Review: The Last Night of the Proms (Queensland Symphony Orchestra)

Benjamin Northey conducts Queensland Symphony Orchestra in The Last Night of the Proms. Photographed by Peter Wallis.

Tally ho! Saturday night was our first time at Queensland Symphony Orchestra’s annual The Last Night of the Proms event. Both the stage and audience were adorned in Union Jack and Australian flags for an evening of Australian and British orchestral music, a tribute to the eight-week season of daily orchestral classical music concerts at Royal Albert Hall in central London – The Proms – that has taken place since 1895. Australians can hear most of these concerts broadcast on the ABC, but The Last Night of the Proms lets Brisbane audiences join in on the flag-waving and fun, with the unique thrill of live orchestral music.

“It’s music of such incredible quality…it never fails to inspire,” said guest conductor Benjamin Northey to the audience, adding that at The Last Night of the Proms the second half of the evening “turns into a bit of a riot…the rule book goes out the window.” A riot only in a very English sense, perhaps – everyone remained seated throughout the performance but there was certainly cheering and singing from the audience!

Benjamin Northey conducts Queensland Symphony Orchestra. Photographed by Peter Wallis.

It was a full stage on Saturday night, with the orchestra joined by Brisbane Chorale and guests, soprano Rachelle Durkin and oboe soloist Diana Doherty.
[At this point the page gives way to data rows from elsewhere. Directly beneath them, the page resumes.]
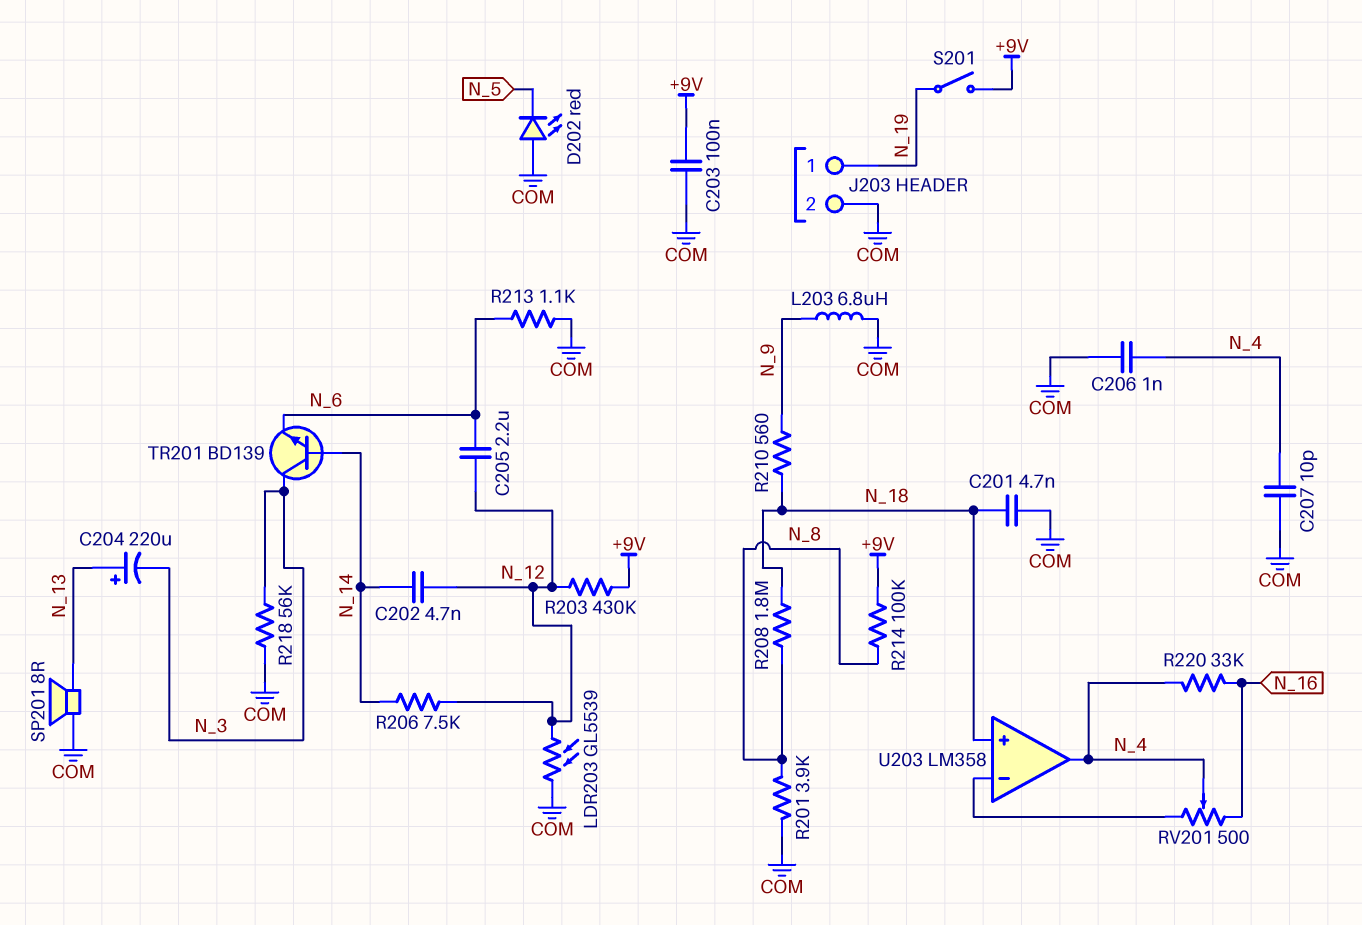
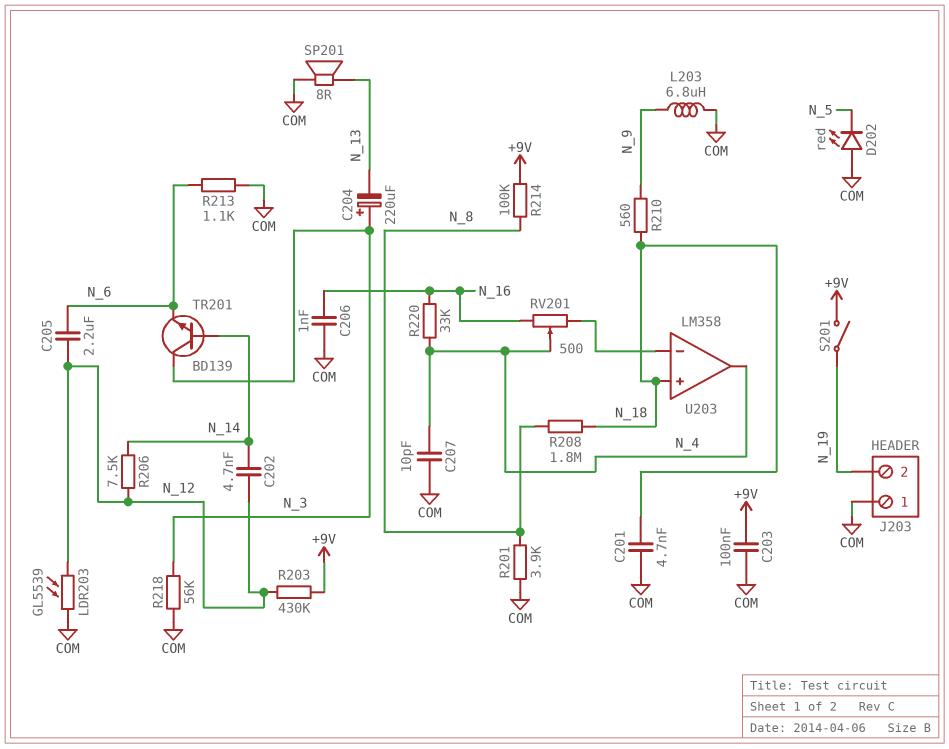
C204: 220uF (plus N_13, minus N_3) -> 220uF (plus N_3, minus N_13)
C206: 1nF (COM, N_4) -> 1nF (COM, N_16)
J203 pin 1: N_19 -> COM
J203 pin 2: COM -> N_19

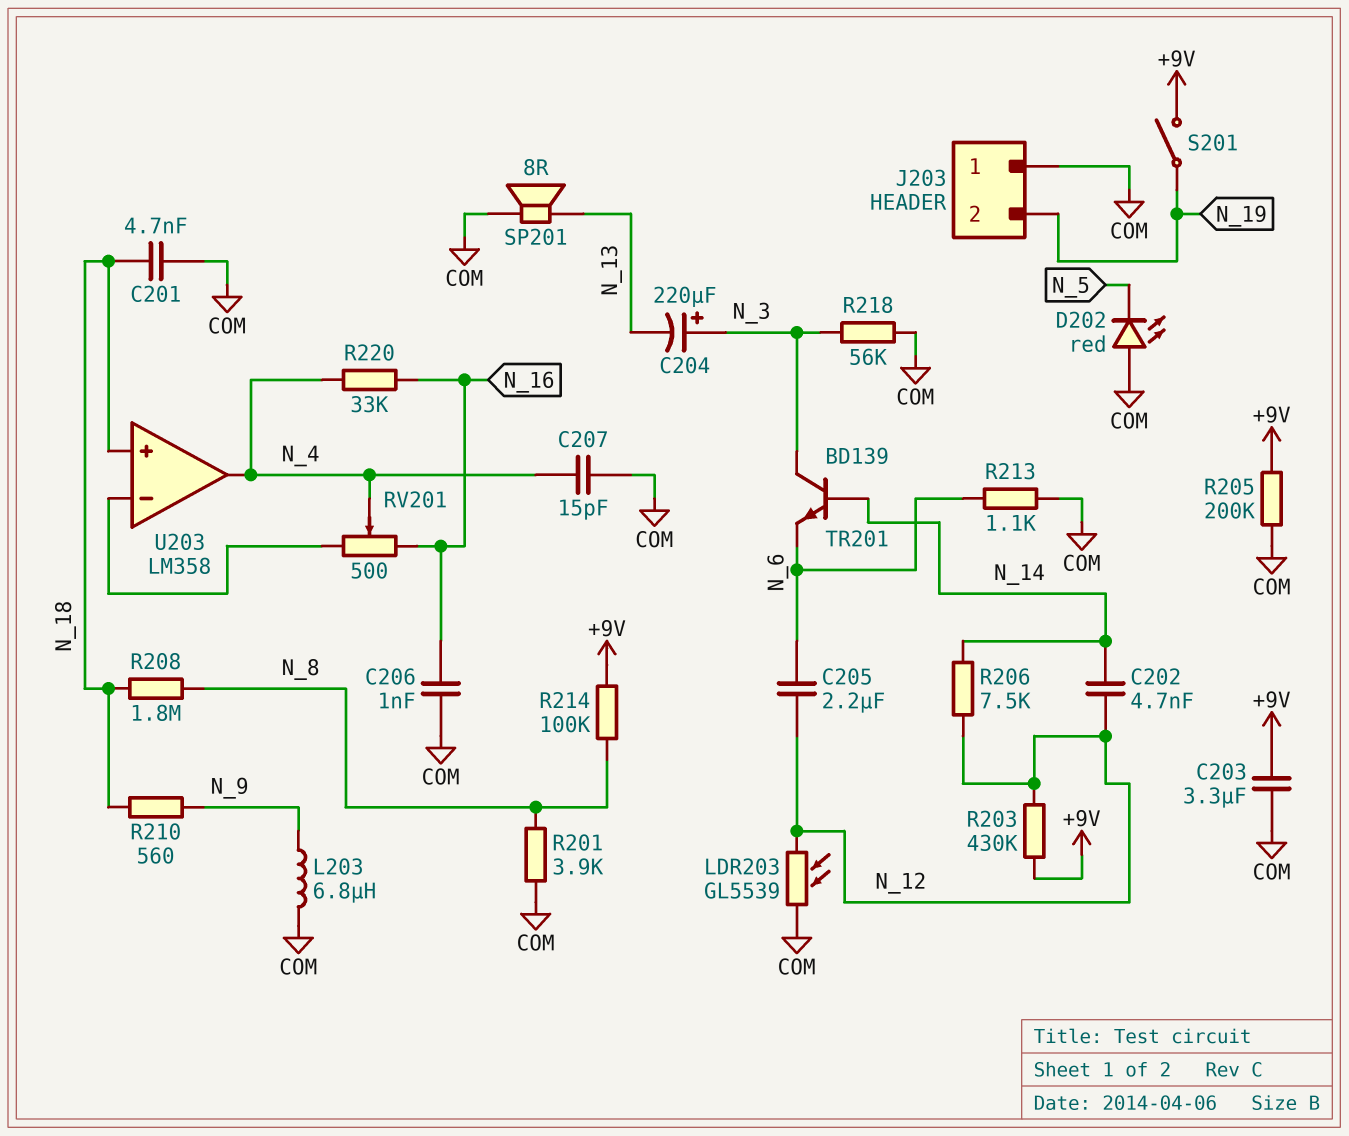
C203: 100nF (+9V, COM) -> 3.3uF (+9V, COM)
C207: 10pF (COM, N_4) -> 15pF (COM, N_4)
R205: none -> 200k (+9V, COM)

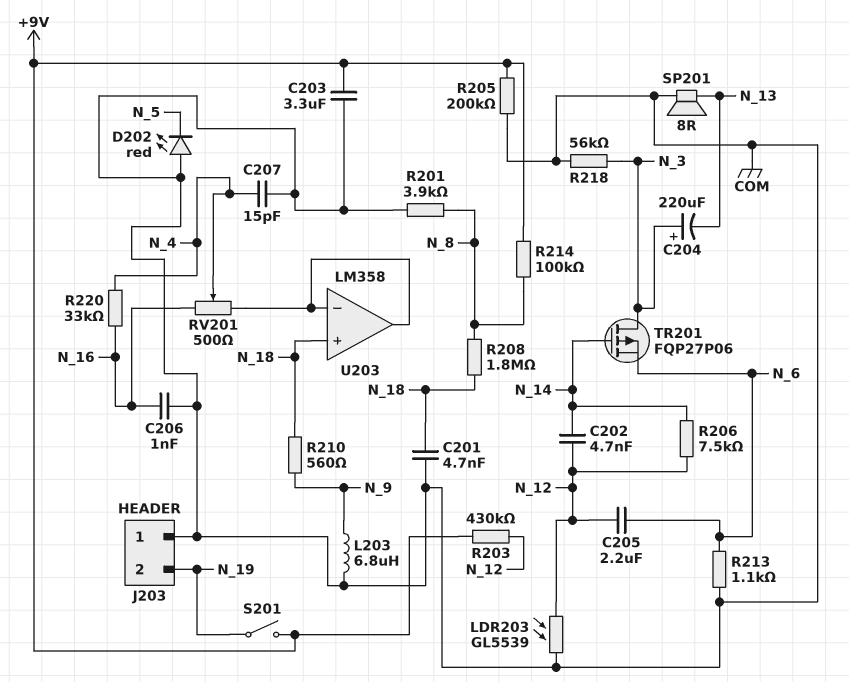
TR201: NPN BD139 (B N_14, C N_3, E N_6) -> PMOS FQP27P06 (G N_14, D N_3, S N_6)
U203 pin out: N_4 -> U203/in-

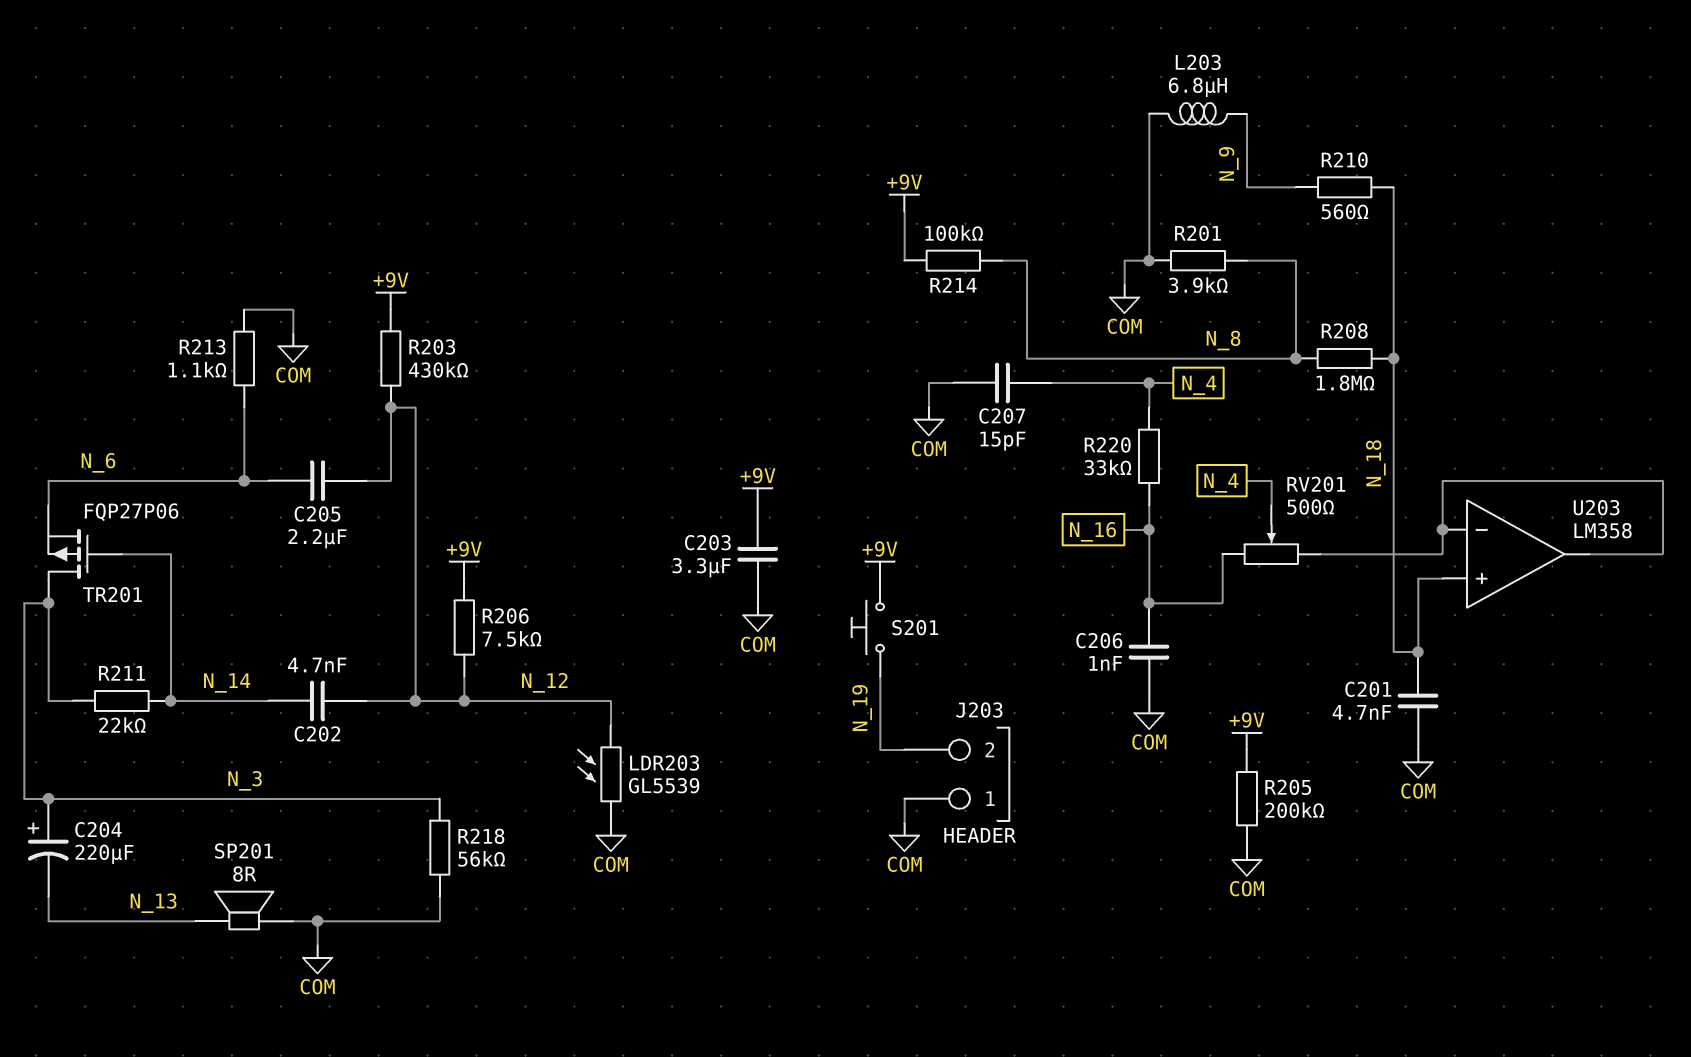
D202: LED red (A COM, K N_5) -> none
R206: 7.5k (N_12, N_14) -> 7.5k (+9V, N_12)
R211: none -> 22k (N_3, N_14)
S201: switch (+9V, N_19) -> button (+9V, N_19)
The concert opened with all hands on deck in Borodin’s Polovtsian Dances from Prince Igor, II – the inclusion of a choir in orchestral music always adds that extra factor, speaking straight to the heart with another level of awe. The beautiful voices of Brisbane Chorale were a delight throughout the evening.

Queensland Symphony Orchestra. Photographed by Peter Wallis.

The second piece was a highlight for me, and one I don’t recall having heard before. Westlake’s Spirit of the Wild: Concerto for Oboe was fun and unusual, written specifically for soloist Diana Doherty, who performed with intense focus. Doherty played energetically, swaying and almost dancing at times, the oboe glittering under the stage lights as her fingers flew over the instrument. Inspired by the wilds of Tasmania, this piece vividly reminded me of my recent travels there: I could hear scurrying animals, bird calls, waves crashing on cliffs, and the rippling of the harp evoked imagery of dripping and rippling water. The piece combined moments of suspense with moments of incredible energy, and Doherty’s performance was outstanding.

Diana Doherty performs with Queensland Symphony Orchestra. Photographed by Peter Wallis.

The first half of the evening finished with crashing cymbals, thumping percussion, trumpeting brass, and the great undertone of the organ with Saint-Saëns’ Symphony No.3 in C minor (Organ Symphony): Finale.

Queensland Symphony Orchestra. Photographed by Peter Wallis.

QSO leapt straight into the second half with Rossini’s William Tel Overture after the interval, instantly recognisable even to those of us with little musical knowledge, followed by Gounod’s Je veux vivre from Roméo et Juliette. Guest soprano Rachelle Durkin, recently arrived from New York, commanded the stage, full of personality as she interacted with the audience, and her vocals were staggering – powerful, varied, and perfectly controlled.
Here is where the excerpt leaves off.